Organist and Choirmaster Malcolm Stowell and his music team host a free 35 minute concert every Saturday from 12 noon, ranging from organ and piano recitals, to choirs, vocalists, wind soloists and ensembles.
May 5th saw euphonium artist Charley Brighton (fresh from his solo trip to Virginia) celebrate his birthday in style, duetting with his wife Sue on baritone and an ex-Hanwellian bandsman, Martin Harvey.
After an impromptu chorus of ‘Happy Birthday’ from the audience, led by Malcolm, it was the mighty Norman & Beard organ that was featured as the accompanying instrument in the first item, Bozza’s 'Hommage à Bach', three contrasting movements originally written for trombone and piano.
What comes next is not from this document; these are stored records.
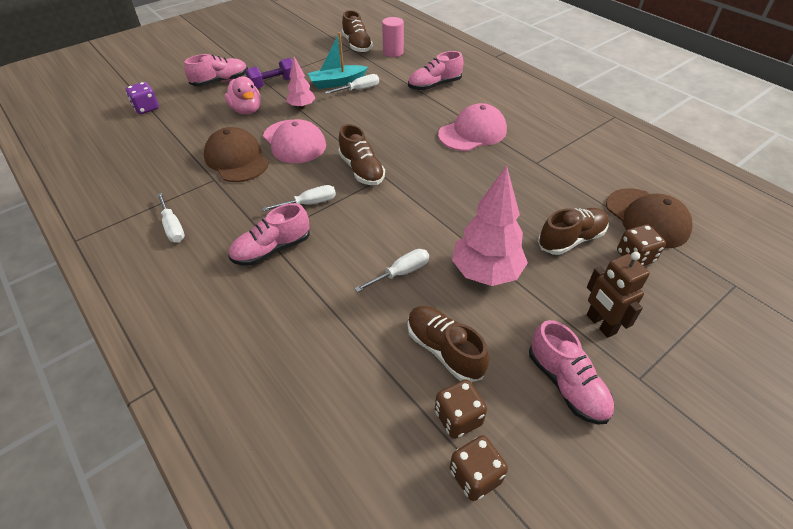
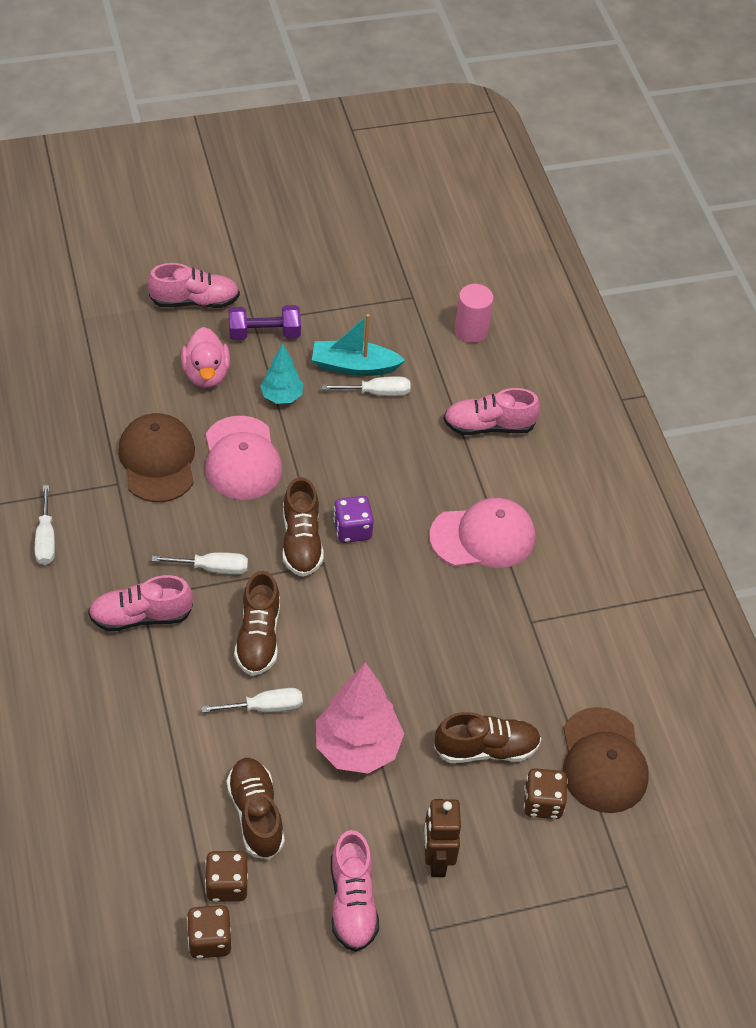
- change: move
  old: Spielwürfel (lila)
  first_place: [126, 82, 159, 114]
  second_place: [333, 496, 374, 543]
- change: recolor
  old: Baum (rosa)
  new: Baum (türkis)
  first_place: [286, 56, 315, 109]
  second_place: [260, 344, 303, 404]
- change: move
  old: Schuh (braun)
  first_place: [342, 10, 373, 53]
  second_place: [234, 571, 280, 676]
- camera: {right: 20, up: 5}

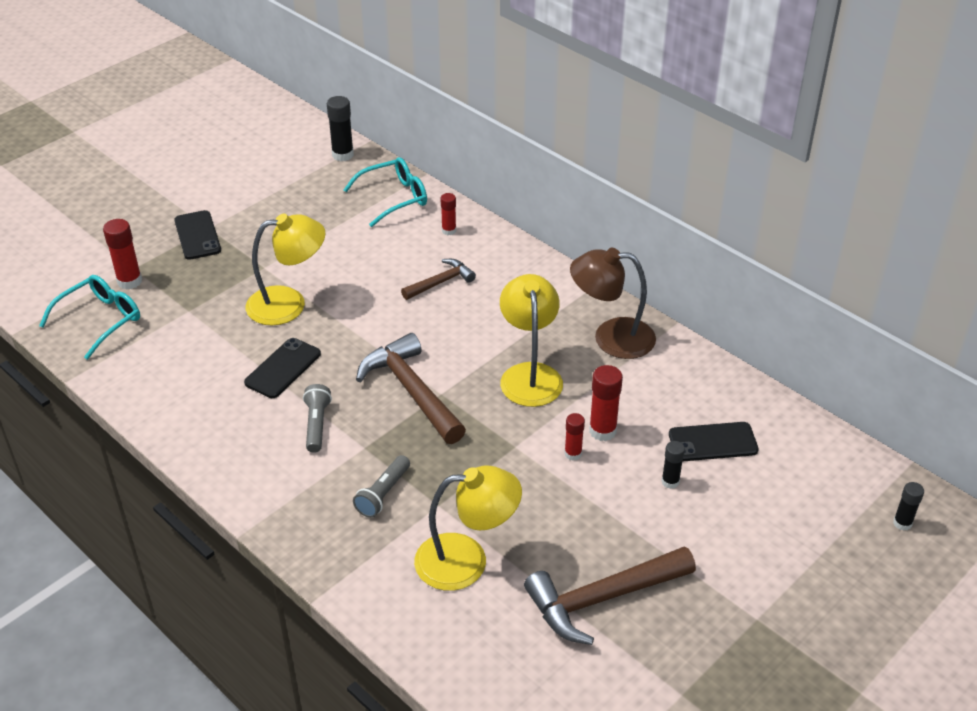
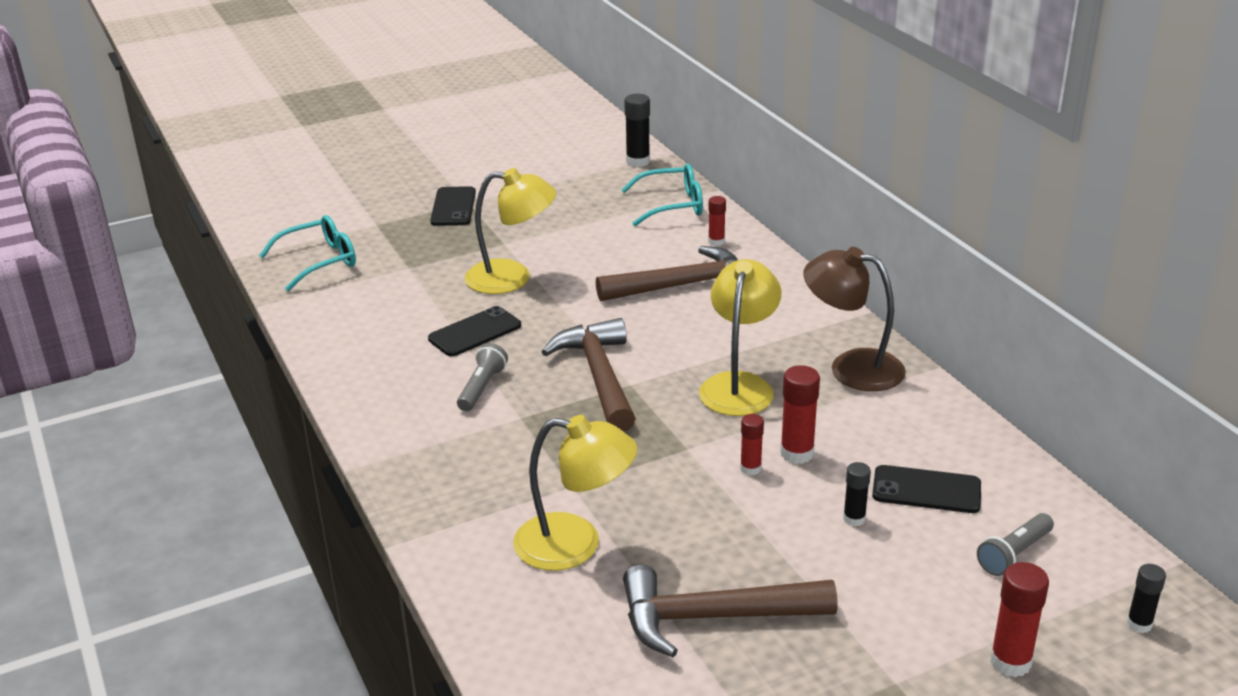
- change: move
  old: Klebestift (rot)
  first_place: [103, 219, 142, 290]
  second_place: [990, 562, 1049, 677]
- change: move
  old: Taschenlampe (grau)
  first_place: [353, 455, 410, 518]
  second_place: [977, 513, 1054, 576]
- change: resize
  old: Hammer (braun)
  first_place: [401, 259, 476, 300]
  second_place: [596, 246, 738, 301]
  factor: 1.77
- camera: {right: 20, up: -10}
In this performance, an old-style Imperial Euphonium featured as the solo instrument, beautifully presented in its period ‘frosted’ silver-plate.
Charley was then joined by Martin Harvey. They had last played together when Hanwell were on stage at the 1979 National Finals, conducted by Barbara Stone.
Charley left shortly afterwards to join the Sun-Life Stanshawe Band and Martin (then principal trombone) took up a professional music career. For this concert, Martin adapted two of Bach’s 'Two Part Inventions', numbers 4 and 14.
Salvationist Terry Treherne has been a long-time friend of Charley and Sue, going back to the days when Terry successfully took Alder Valley Aldershot Brass to the National Finals at the Royal Albert Hall.
He has composed many substantial works for the euphonium in the past, but the ink was barely dry on this new composition for baritone and euphonium duetting with piano.
Based on the Salvation Army hymn ‘Fewster’, it was a beautiful setting of the various verses, set in different keys with gentle, flowing variations.
A feature of Charley’s recitals is the displays of many vintage and rare euphoniums. They also are there to be heard too, as he explained briefly the history behind one of the oldest instruments, the 1891 5-valve euphonium by Hingham’s of Manchester.
Not only was this instrument originally built in C (in high pitch), but converted to B flat, then into low pitch! It seemed the ideal vehicle for the soaring lines (and top C finish) of Romberg’s 'Serenade' from 'The Student Prince'.
Amongst all the euphoniums (and one or two baritones) lurk the heavy brass in the collection, that of the Hawkes 1912 5-valve Cavalry tuba (rescued from a skip) and the beautiful giant American Martin Sousaphone in gold-plate.
It was this instrument that was showcased as a gentle-giant in the lilting ‘Pavanne’ by organist Charles Marie-Widor, adapted by Charley from the version for Oboe and Piano.
Charley welcomed back Martin Harvey for what was to be the dazzling finale, featuring the Philip Sparke duet, 'Two-Part Invention', composed for Bob and Nick Childs.
Not only were the two solo parts kept busy, but also the fingers of Malcolm at the piano, as they launched from the gentle opening into the busy Allegro.
This was a real feast of contrasting music, packed into just under 40 minutes, and the large responsive audience remained for some time to mix with the artists and enjoy refreshments.
It’s not surprising that all of the Saturday dates in 2012 are fully booked and dates are filling up fast for 2013!